Data De-Identification Processes
HIPAA recognizes two paths to create De-Identified Data that is no longer PHI:
- Safe harbor: remove the 18 identifiers listed above and have no actual knowledge that remaining data could identify a person, alone or in combination.
- Expert determination: a qualified expert applies statistical or scientific methods to conclude the risk of re-identification is very small, and documents the methodology and results.
Re-identification codes may be assigned if the code cannot be translated to identify the individual and is not derived from personal attributes.
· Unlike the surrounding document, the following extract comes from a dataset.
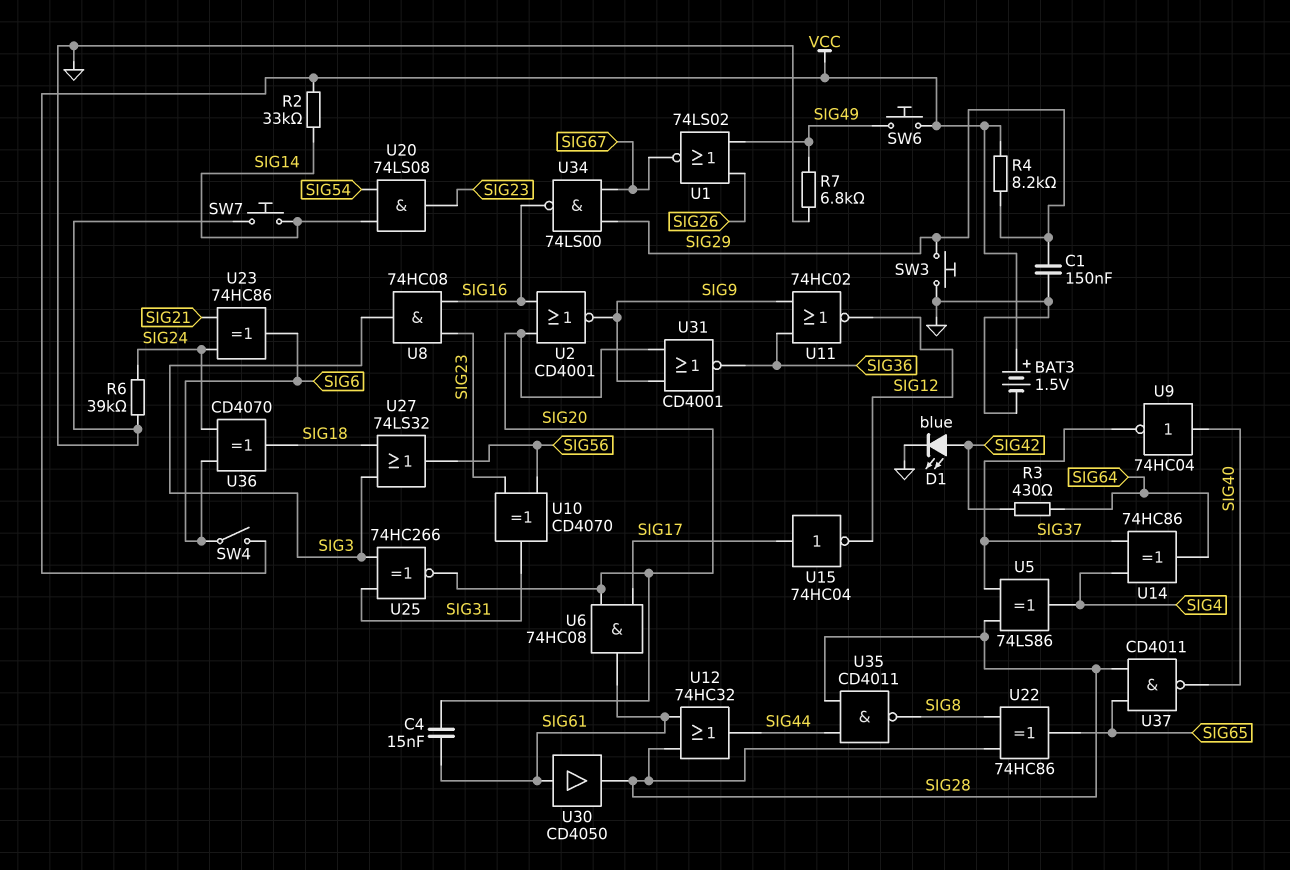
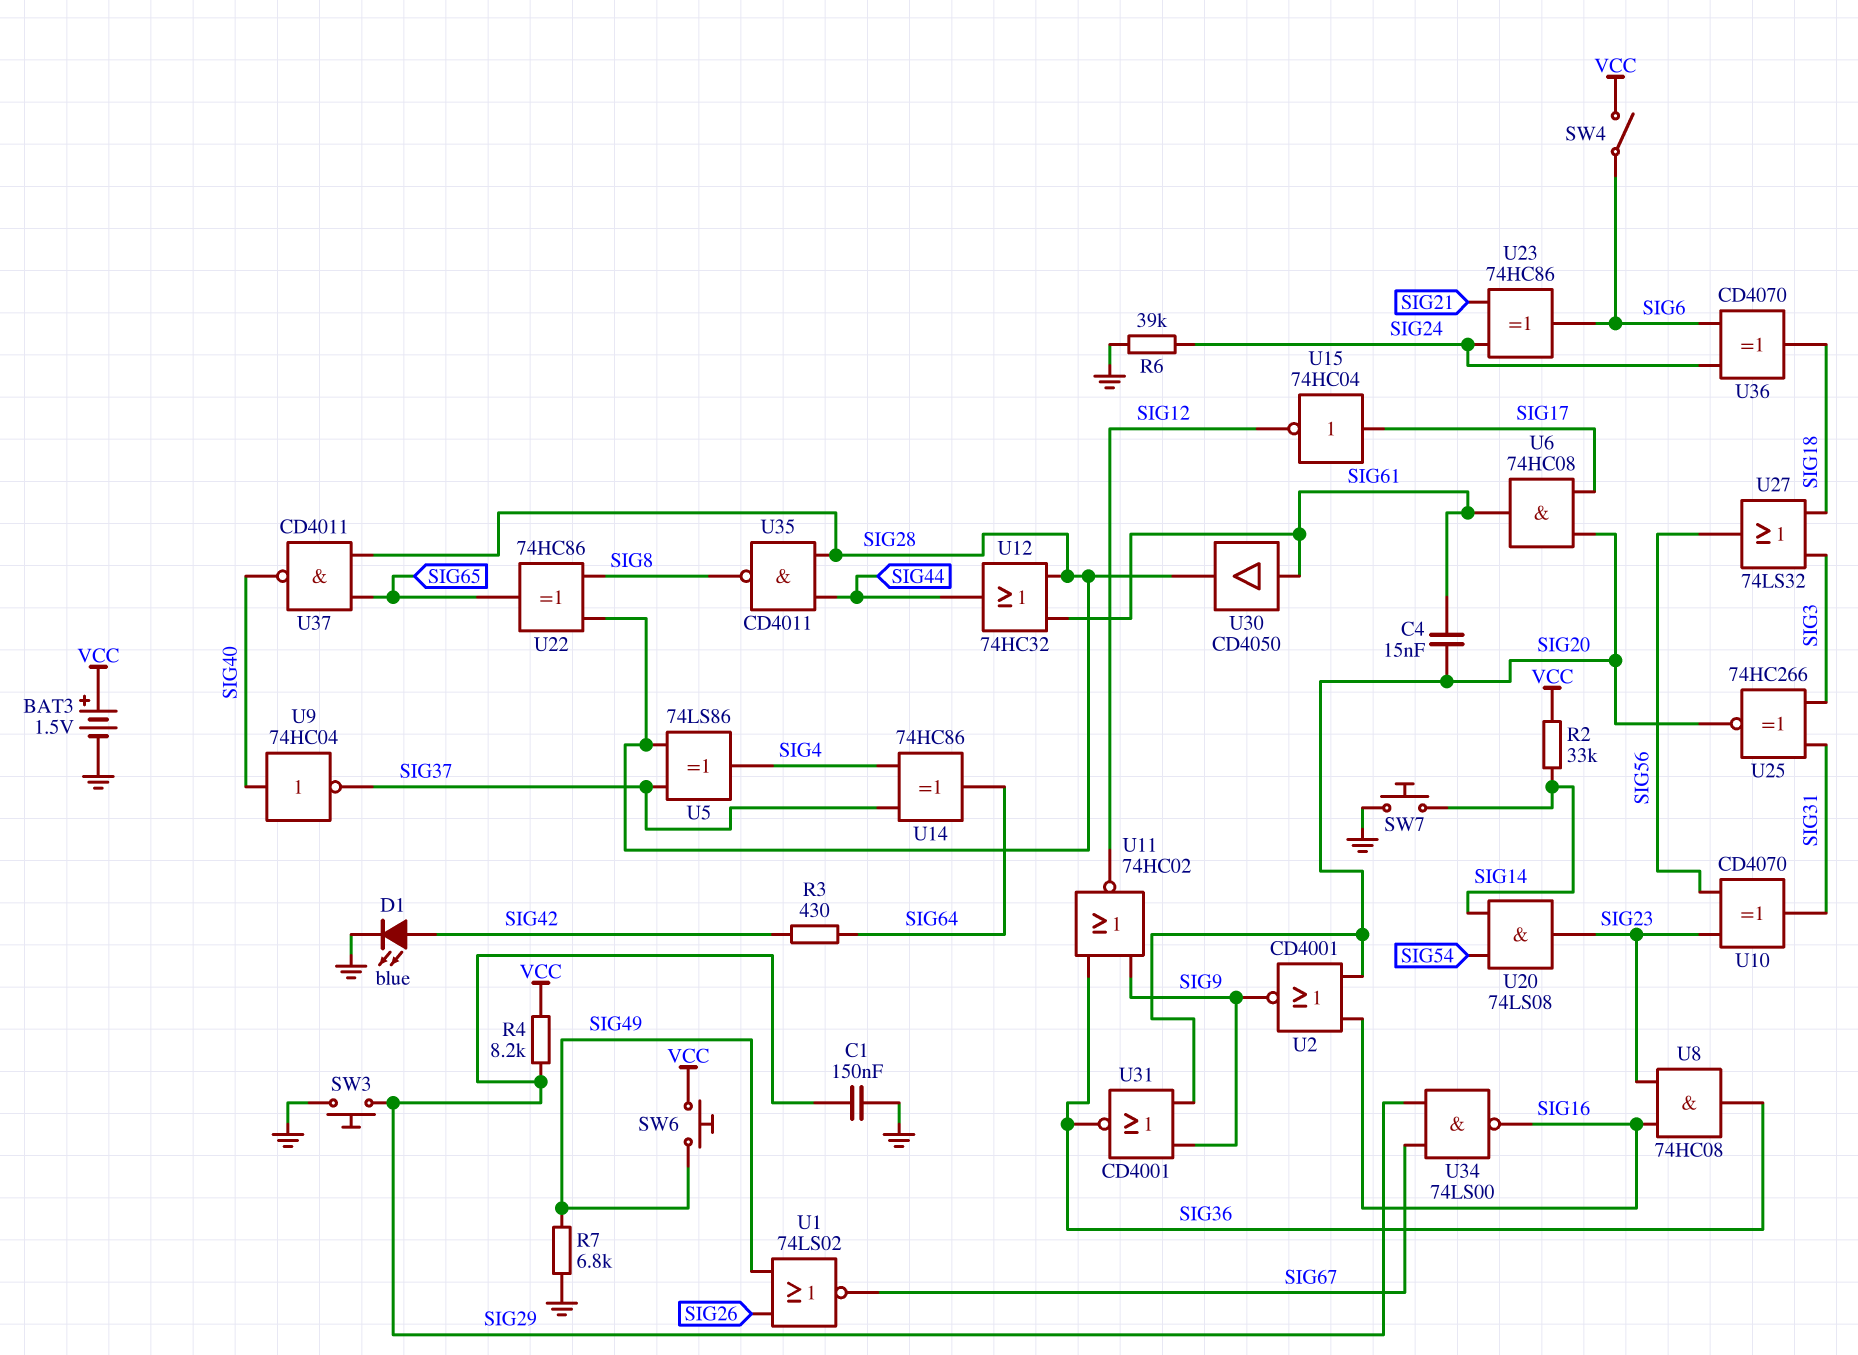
U8: AND 74HC08 (in SIG16, in SIG23, out SIG3) -> AND 74HC08 (in SIG16, in SIG23, out SIG36)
Remember, a limited data set—with dates and some geography—remains PHI and requires a Data Use Agreement, whereas fully de-identified outputs fall outside HIPAA.
In practice, combine technical controls (suppression, generalization, perturbation), policy controls (data use limitations), and governance (review and monitoring) to keep re-identification risk low over time.
In summary, PHI is any Individually Identifiable Health Information handled by Covered Entities or Business Associates. Correctly classifying data, restricting use to the minimum necessary, implementing robust safeguards, and using validated de-identification methods help you comply with the HIPAA Privacy Rule while enabling appropriate data use.
FAQs
What types of information are considered PHI under HIPAA?
PHI includes health-related information linked to an identifiable person and handled by a Covered Entity or Business Associate. It spans clinical notes, lab results, claims, and communications when paired with identifiers such as names, addresses, dates (except year), Social Security numbers, medical record numbers, Health Plan Beneficiary Numbers, Biometric Identifiers, full-face photos, and similar unique identifiers.
How does HIPAA regulate the handling of PHI?
HIPAA sets privacy rules for when PHI may be used or disclosed, security safeguards for ePHI, and breach notification duties. You must apply the minimum necessary standard, provide a Notice of Privacy Practices, honor individual rights, implement administrative, physical, and technical protections, manage vendors via BAAs, and document and report incidents as required.
What data is excluded from PHI?
De-Identified Data, education records covered by FERPA, employment records kept by an employer, information about individuals deceased for more than 50 years, and health data held only by entities that are not Covered Entities or Business Associates are excluded. Note that a limited data set is not de-identified and remains PHI.
How is data de-identified under HIPAA?
You can use the safe harbor method by removing the 18 identifiers and ensuring no residual identification risk, or the expert determination method where a qualified expert documents that the risk of re-identification is very small. Proper governance, technical techniques, and periodic reviews help maintain that low risk over time.